Calling the situation in Sudan a "threat to international peace and security", the Council also expressed concern at the movement of weapons and armed groups across borders, including the long-running insurgency by the Lord's Resistance Army (LRA) and the implications on Sudanese civilians.

==Acts==
The mandate of UNMIS was extended with an intention for further renewals if necessary. The Secretary-General Kofi Annan was requested to report every three months on the situation, including efforts by UNMIS to support the AMIS. In this context, UNMIS was asked to support AMIS in accordance with Resolution 1590 (2005).

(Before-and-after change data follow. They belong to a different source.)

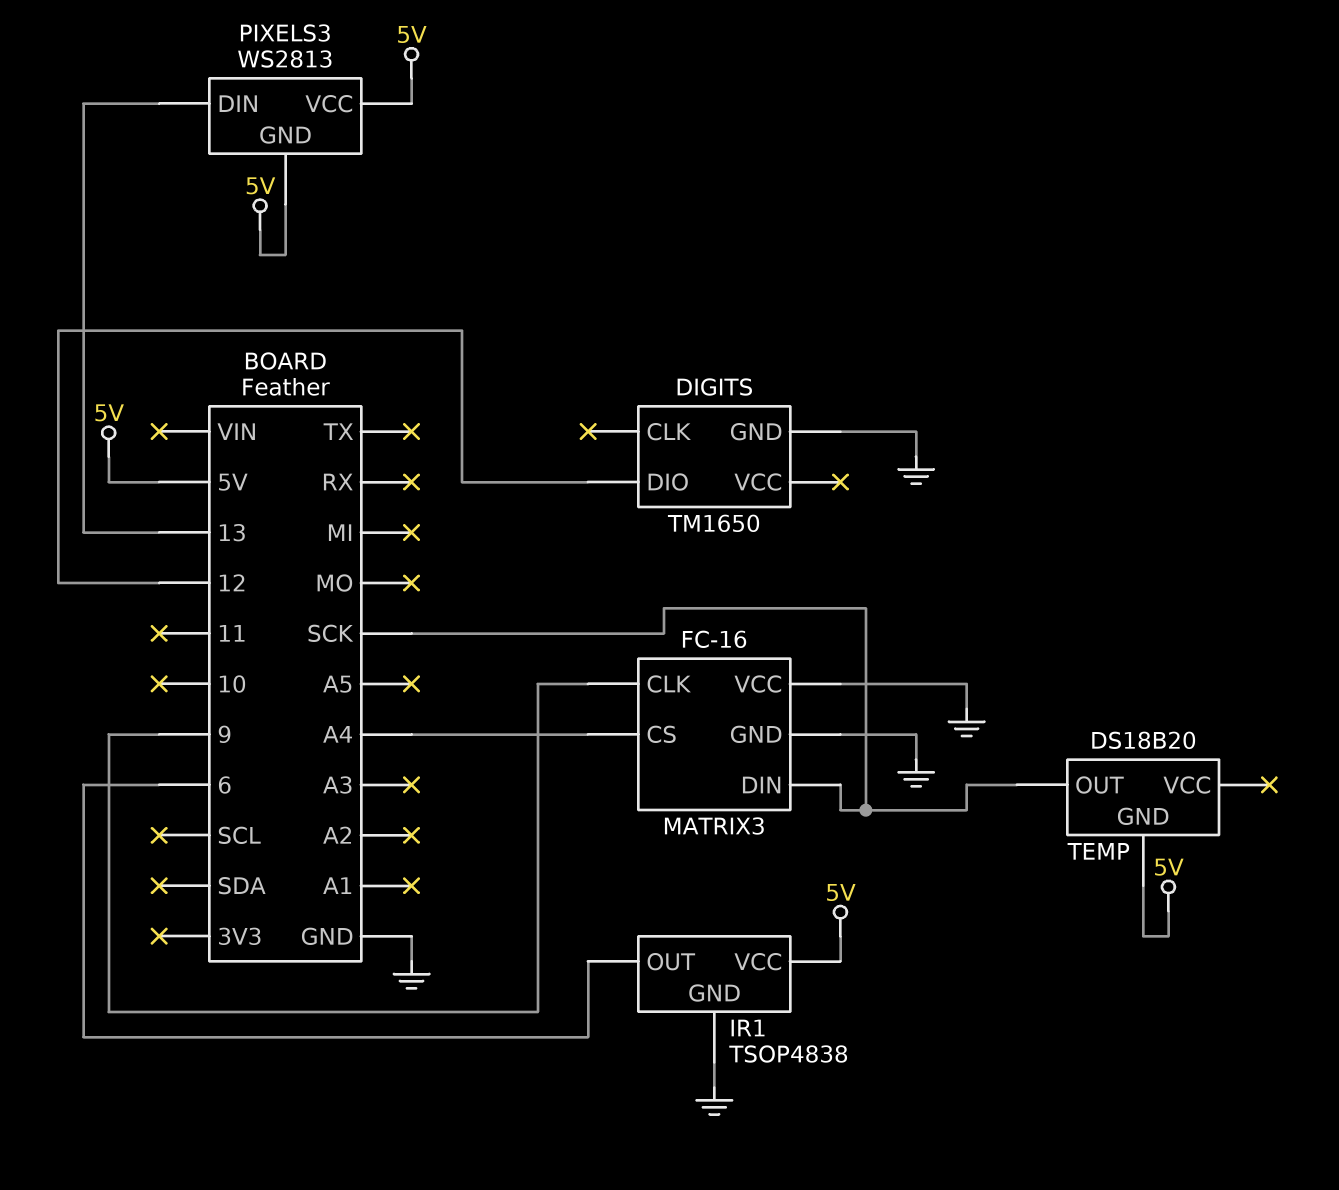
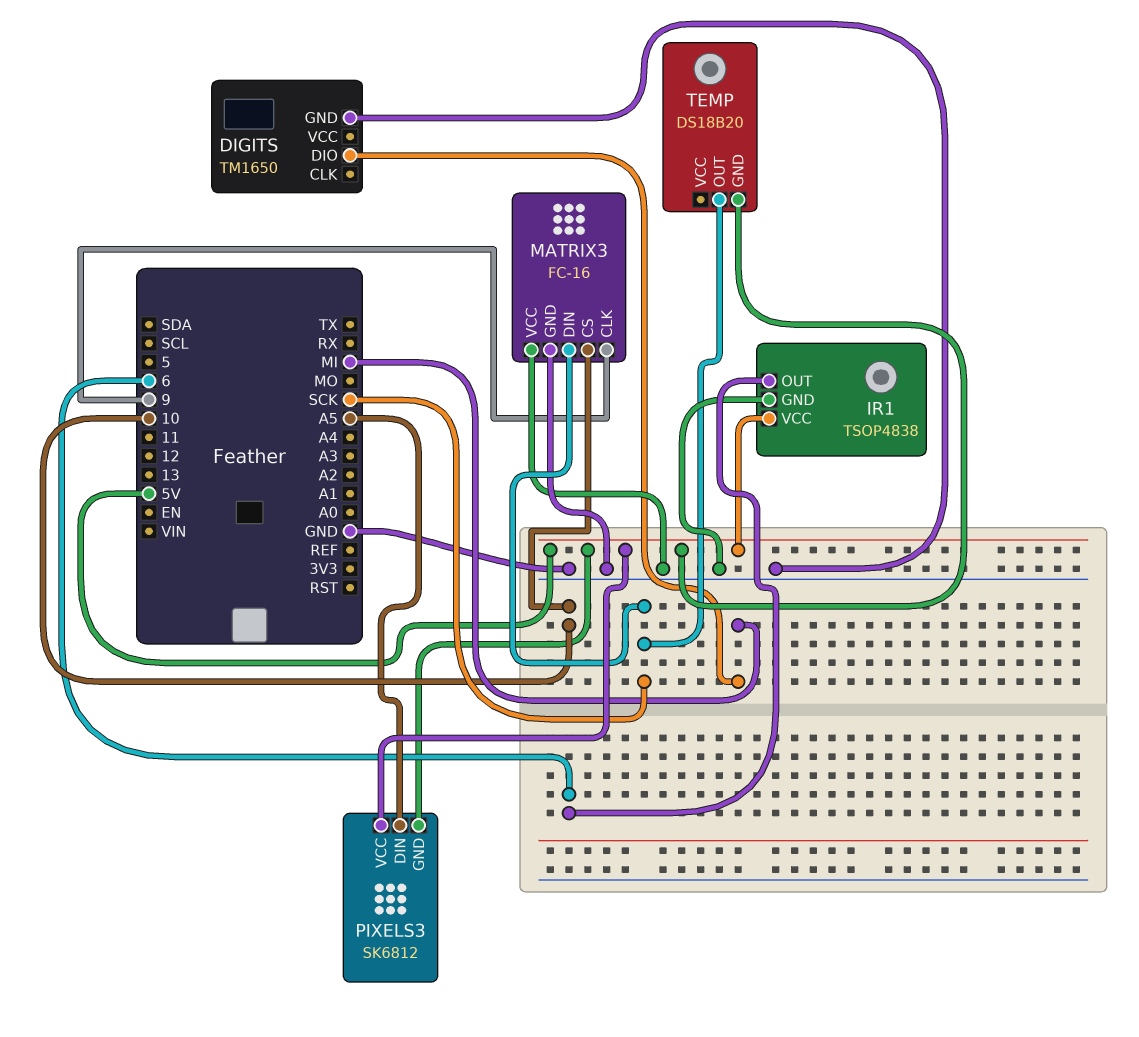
DIGITS pin DIO: 12 -> MI
MATRIX3 pin CS: A4 -> 10
PIXELS3: WS2813 -> SK6812
PIXELS3 pin DIN: 13 -> A5

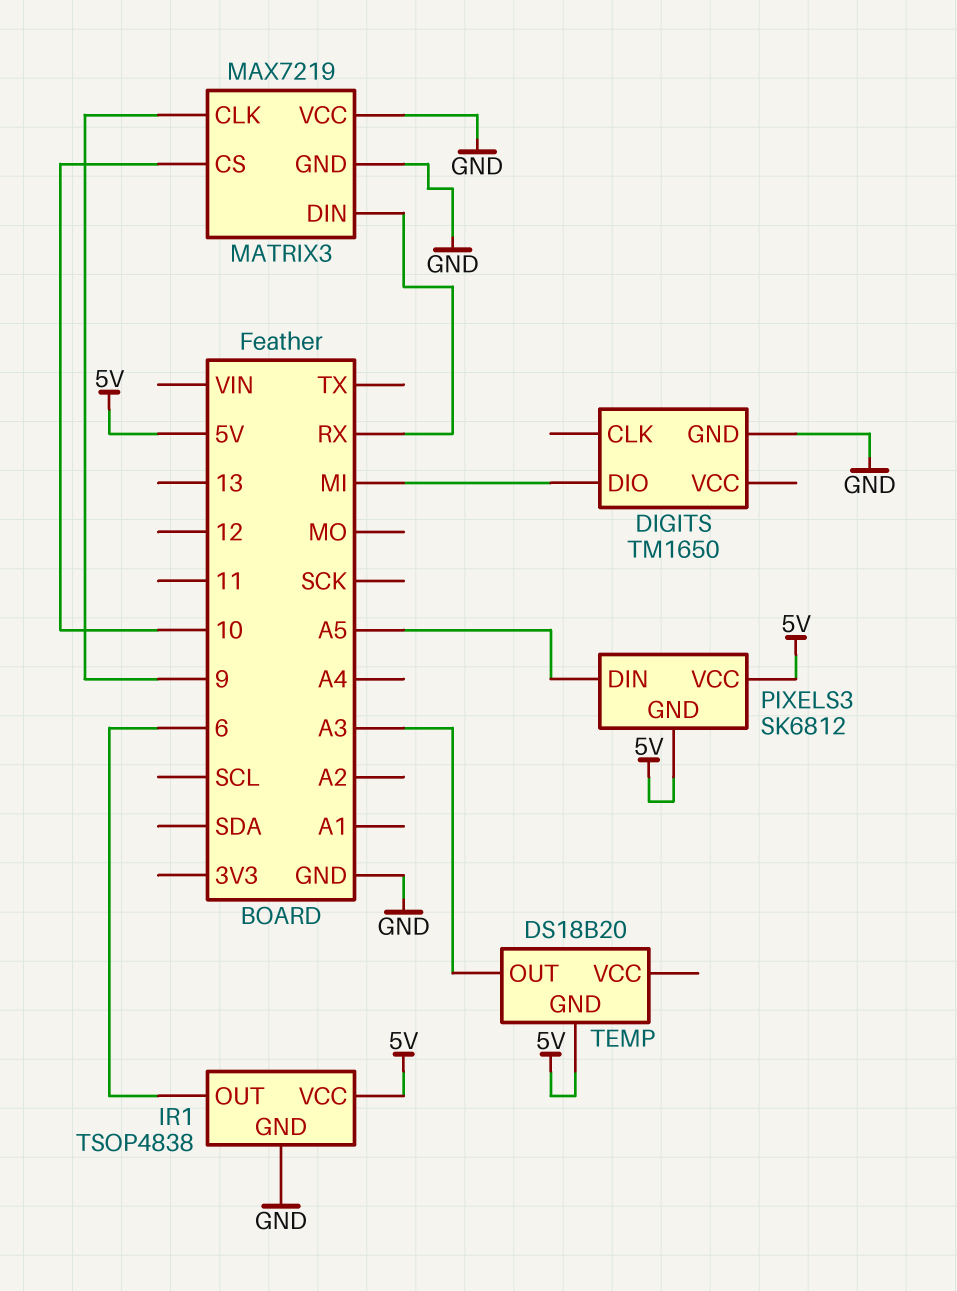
MATRIX3: FC-16 -> MAX7219
MATRIX3 pin DIN: SCK -> RX
TEMP pin OUT: SCK -> A3

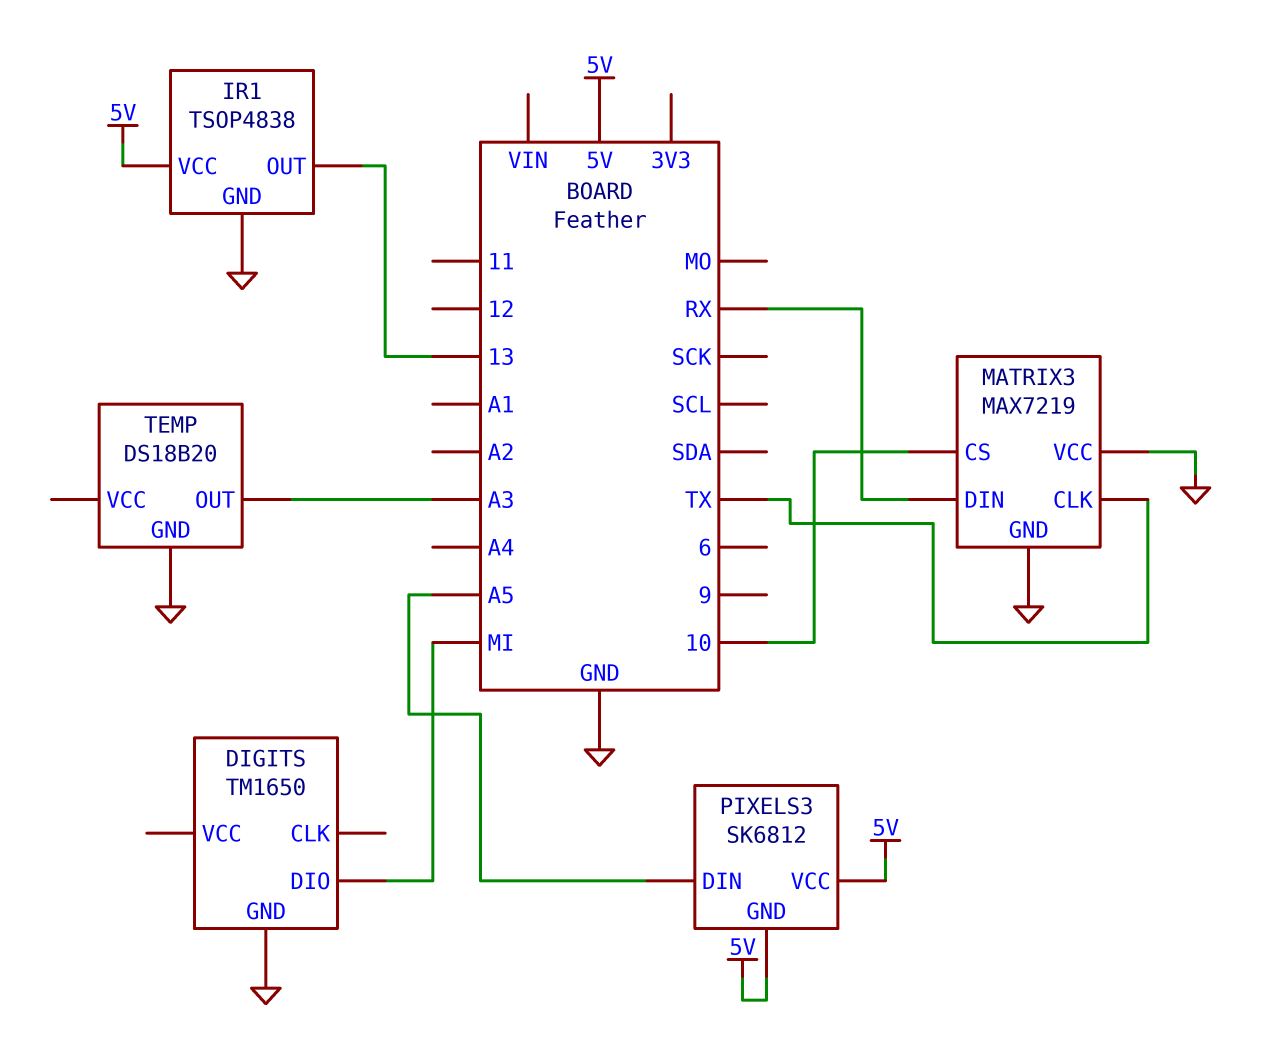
IR1 pin OUT: 6 -> 13
MATRIX3 pin CLK: 9 -> TX
TEMP pin GND: 5V -> GND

Meanwhile, the Secretary-General and African Union were called upon to begin preparations for a United Nations mission in Darfur. The Council also condemned the activities of militia and armed groups such as the LRA which continued to attack civilians and commit human rights abuses in Sudan; it anticipated recommendations from the Secretary-General on how best to deal with the issue.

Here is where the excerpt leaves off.